Riscos para competitividade e empregos
“O valor aplicado (de USD 1,97 por quilo de fio) torna inviável a produção de volumes competitivos, restringindo severamente o abastecimento do mercado interno. Na prática, não será possível manter as linhas de produtos à base de poliamida em nosso portfólio”, afirma Renato José Benvenuti, vice-presidente da RVB Malhas, de Brusque (SC).
Com o aumento dos custos e a redução da oferta, há risco de migração do varejo para produtos importados, que não enfrentam as mesmas barreiras comerciais. “O varejo inevitavelmente buscará substituir produtos fabricados no Brasil por peças prontas da Ásia, o que enfraquece toda a cadeia produtiva nacional”, alerta o empresário.
Ele acrescenta que milhares de postos de trabalho estão em risco, especialmente nas operações que dependem da poliamida. “A medida gera desmotivação e coloca em xeque investimentos programados. Estamos avaliando alternativas, inclusive operações no Paraguai, como outras empresas do setor”, afirma Benvenuti.
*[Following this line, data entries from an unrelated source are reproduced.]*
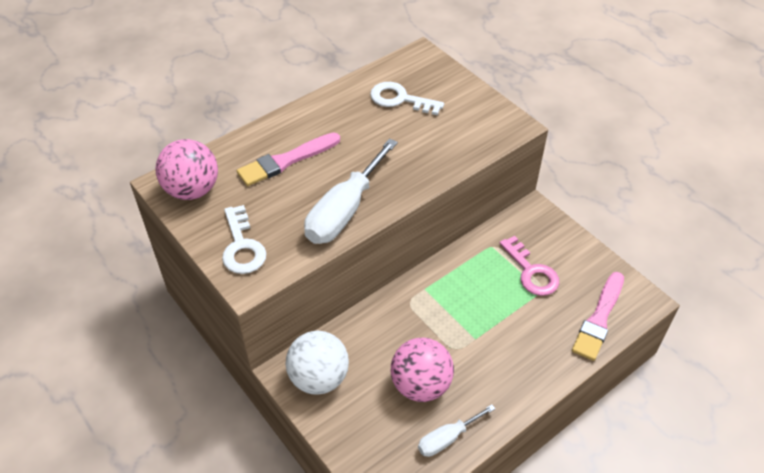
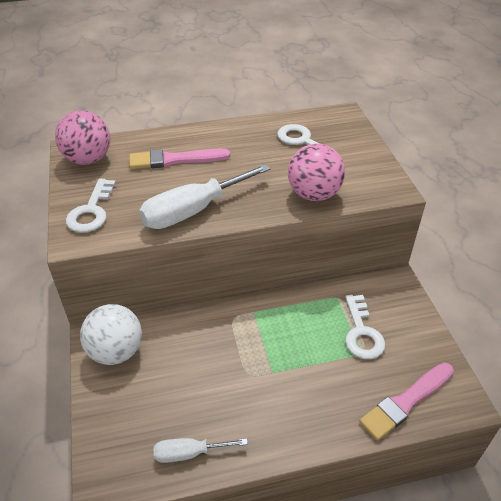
camera: 25 degrees right, 5 degrees down
(420, 385) = (197, 393): pink ball -> pink ball (314, 194)
(531, 272) = (362, 333): pink key -> white key

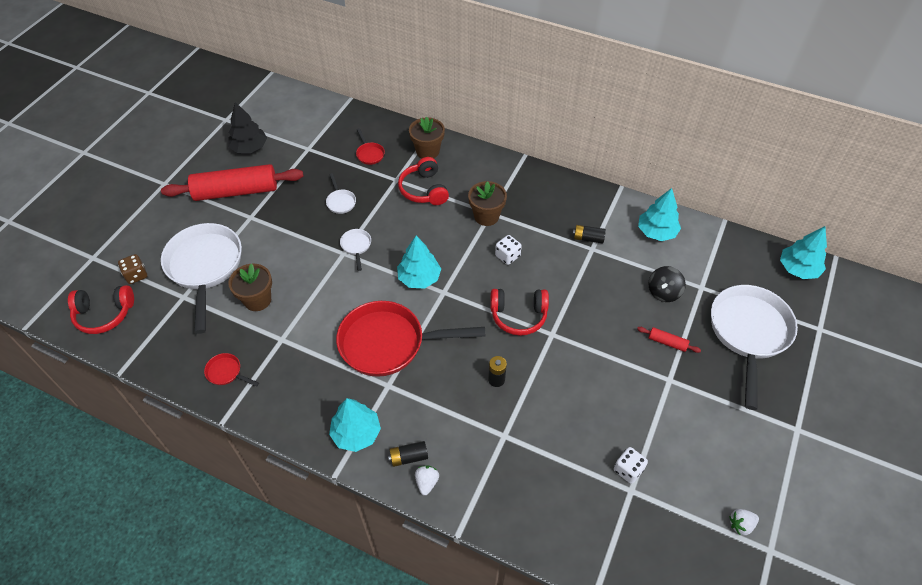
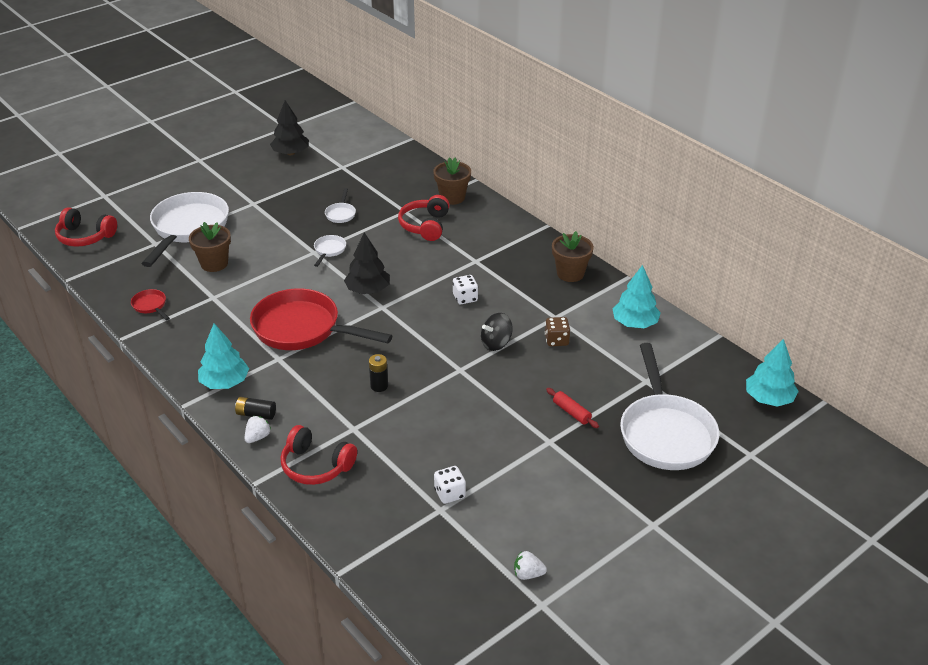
camera: 25 degrees right, 15 degrees down
(136, 275) = (129, 217): brown dice -> brown dice (556, 340)
(236, 191) = (255, 182): red rolling pin -> none
(369, 154) = (395, 185): red pan -> none
(419, 278) = (368, 290): turquoise tree -> black tree
(486, 216) = (469, 262): brown flower pot -> brown flower pot (570, 273)
(518, 316) = (439, 346): red headphones -> red headphones (316, 466)
(588, 238) = (557, 308): black battery -> none
(663, 292) = (601, 372): black spinning top -> black spinning top (496, 343)
(748, 333) = (665, 433): white pan -> white pan turned 135 degrees clockwise

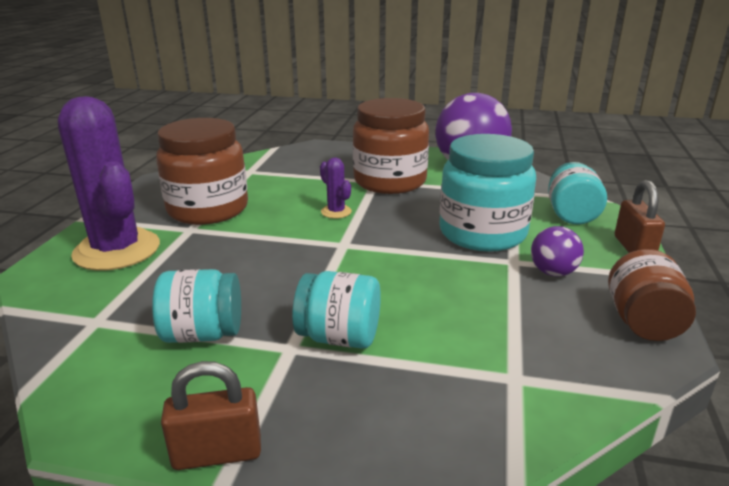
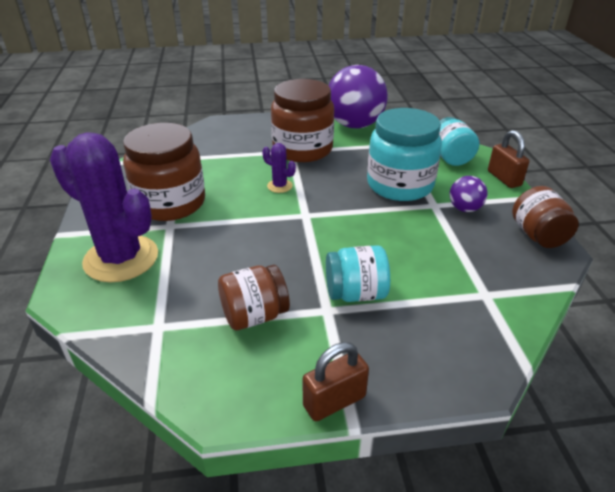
camera: 20 degrees left, 10 degrees up
(203, 334) = (254, 315): turquoise jar -> brown jar

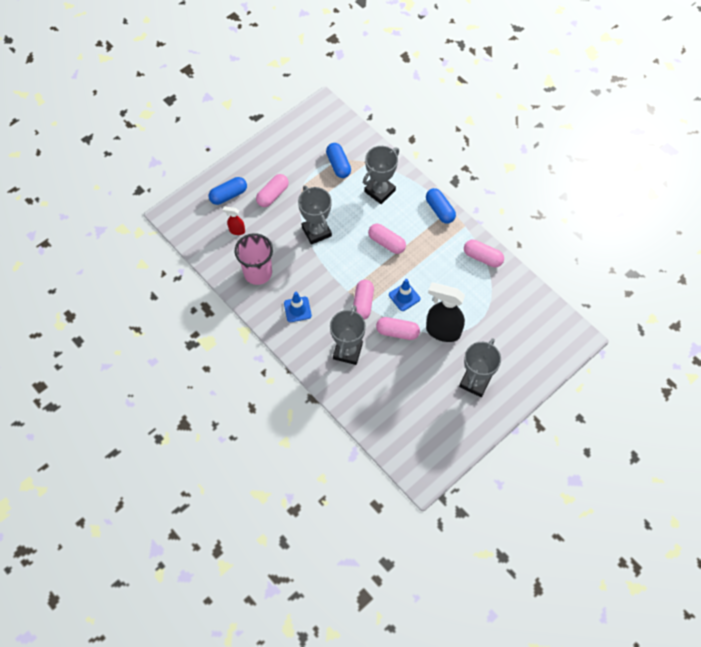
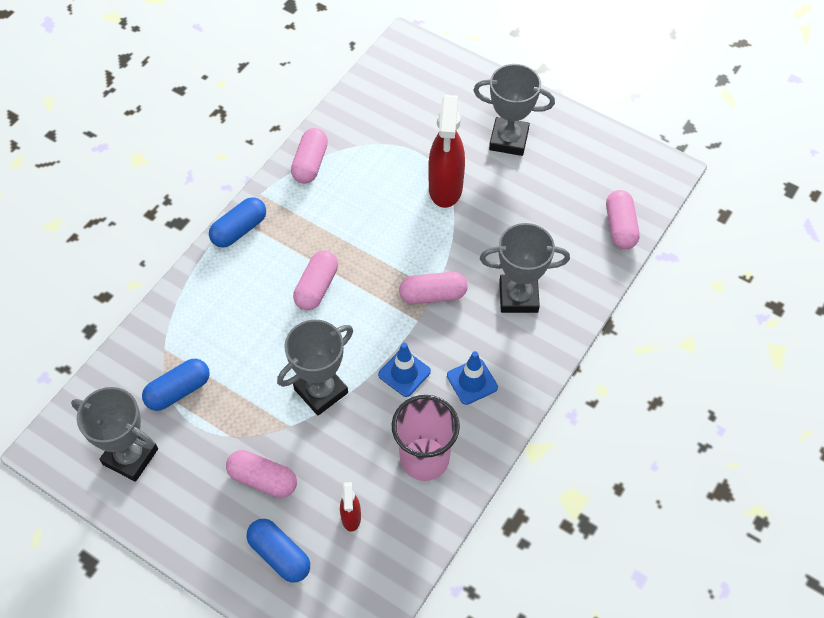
camera: 105 degrees left, 5 degrees down
(380, 191) = (220, 318): grey trophy -> grey trophy (130, 456)
(397, 332) = (465, 242): pink capsule -> pink capsule (620, 227)
(404, 297) = (404, 245): blue traffic cone -> blue traffic cone (404, 373)
(442, 331) = (445, 189): black spray bottle -> red spray bottle

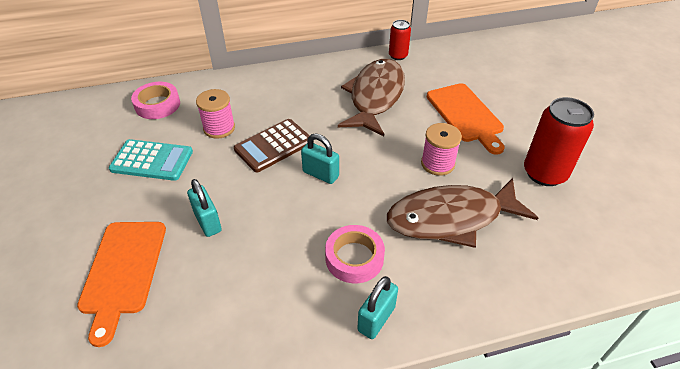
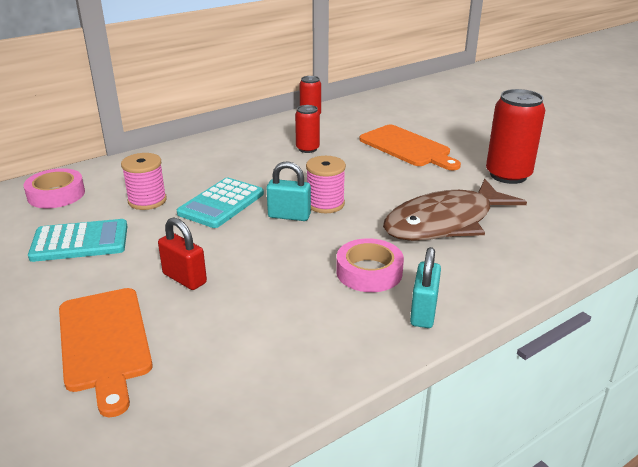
camera: 20 degrees left, 15 degrees down
(207, 222) = (184, 278): turquoise padlock -> red padlock
(273, 146) = (221, 203): brown calculator -> turquoise calculator
(375, 97) = (307, 149): brown fish -> red can
(437, 163) = (404, 186): pink spool -> pink spool (325, 204)

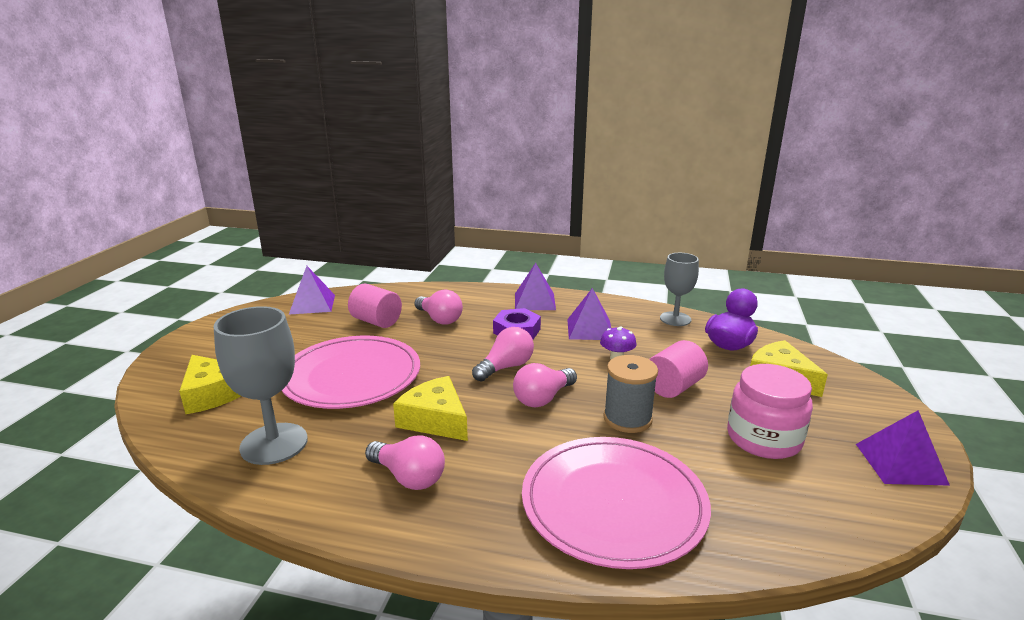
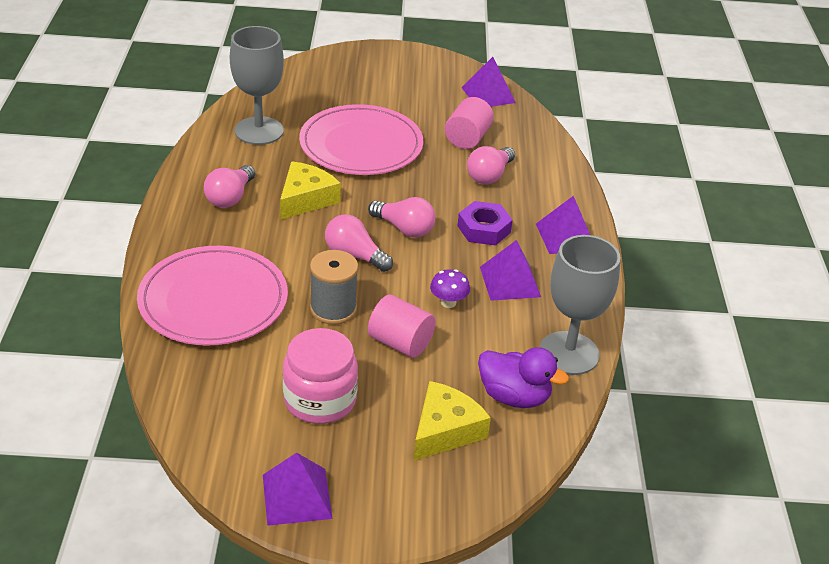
camera: 75 degrees right, 15 degrees up
(213, 393) = (316, 88): yellow cheese -> none
(675, 319) = (569, 353): grey goblet -> grey goblet, size x1.51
Preocupação com a sustentabilidade da produção
A CPS – Cia. de Produção Sustentável S.A (DelRio), uma das principais empresas têxteis do Ceará, também se manifestou em nota sobre os impactos da decisão: “a aplicação de sobretaxas em um insumo sem equivalente nacional representa um grande risco para nossa produção. Além de elevar os custos, isso pode comprometer a nossa capacidade de entrega e até mesmo o abastecimento do mercado”, afirmou Daniel Pereira de Souza, vice-presidente da empresa.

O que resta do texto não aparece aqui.